MIAMI—Miami's office market continues its rise from the doldrums. But what should we expect in the year ahead? Some say there's no slowdown in sight.

"In 2016, the Miami-Dade office market will continue to be defined by limited inventory that has driven lease rates up and brought down concessions," Keith Edelman, a principal in Avison Young's tenant representation division in Fort Lauderdale. He's looking at specific submarkets and asset classes.

"Within the CBD—Downtown and Brickell—large blocks of space are limited and those options available will be at higher rates, particularly for class A product, as new office development lags behind other developments, such as condos and retail construction," says Edelman. "Look out in the new year for the production time for architectural/engineering construction drawings to possibly be impacted due to Miami's significant and steady pace of new development."
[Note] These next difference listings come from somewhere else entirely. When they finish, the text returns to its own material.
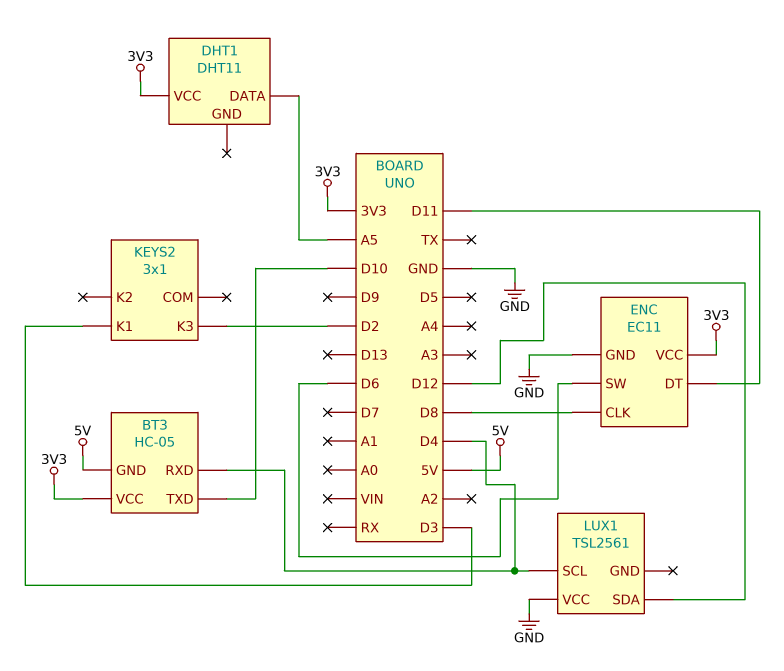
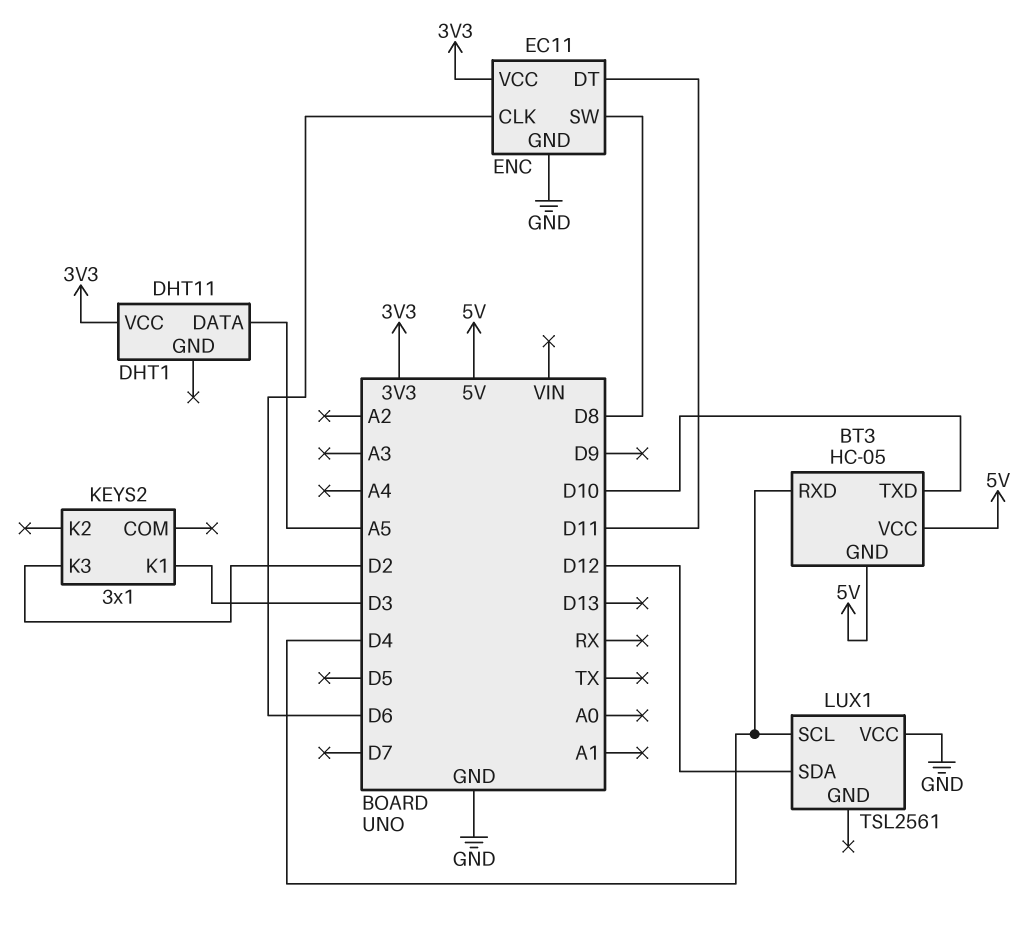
BT3 pin VCC: 3V3 -> 5V
ENC pin CLK: D8 -> D6
ENC pin SW: D6 -> D8

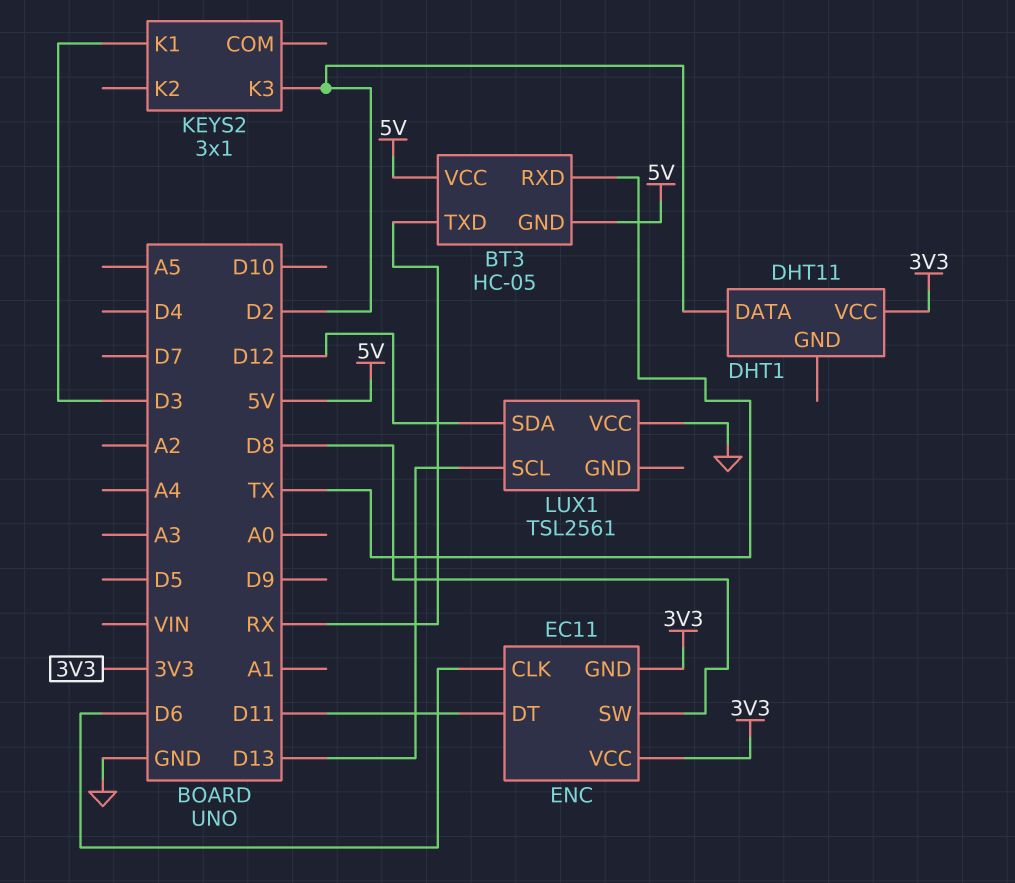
BT3 pin RXD: D4 -> TX
BT3 pin TXD: D10 -> RX
DHT1 pin DATA: A5 -> D2
ENC pin GND: GND -> 3V3
LUX1 pin SCL: D4 -> D13

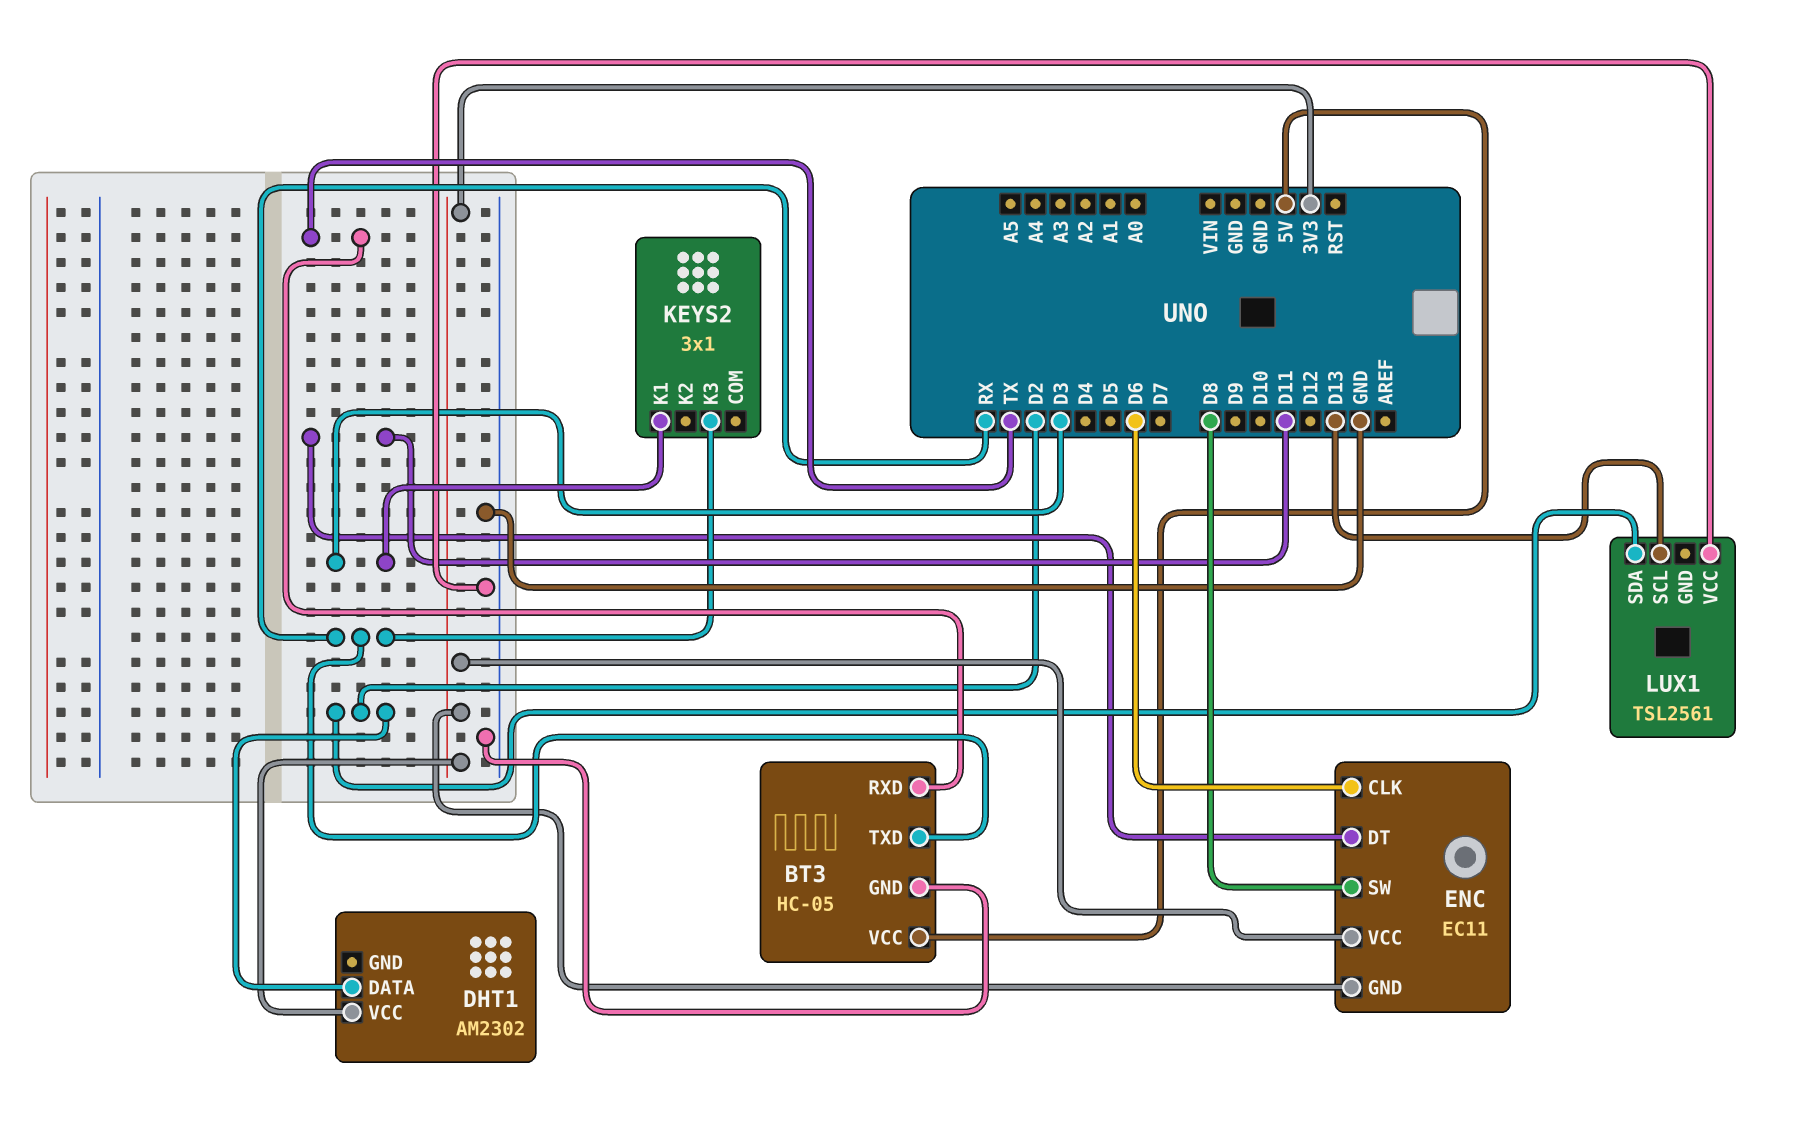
BT3 pin GND: 5V -> GND
DHT1: DHT11 -> AM2302
KEYS2 pin K3: D2 -> RX
LUX1 pin SDA: D12 -> D2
Practically speaking, the demand for Miami office space should continue rising. Payrolls will expand 2.8% in 2015 through the creation of 31,000 positions, including 9,000 office-using jobs, according to Marcus & Millichap.

The firm reports developers will complete 450,000 square feet of space in 2015, primarily in competitive buildings. Only 121,000 square feet was placed in service during 2014.

During 2015, vacancy will tumble 130 basis points to 13.6%, nearly duplicating last year's 150-basis-point fall, the firm predicted. Tighter vacancy will support a 3.8% climb in the average rent this year to $30 per square foot, surpassing the gain of 2.1% in 2014.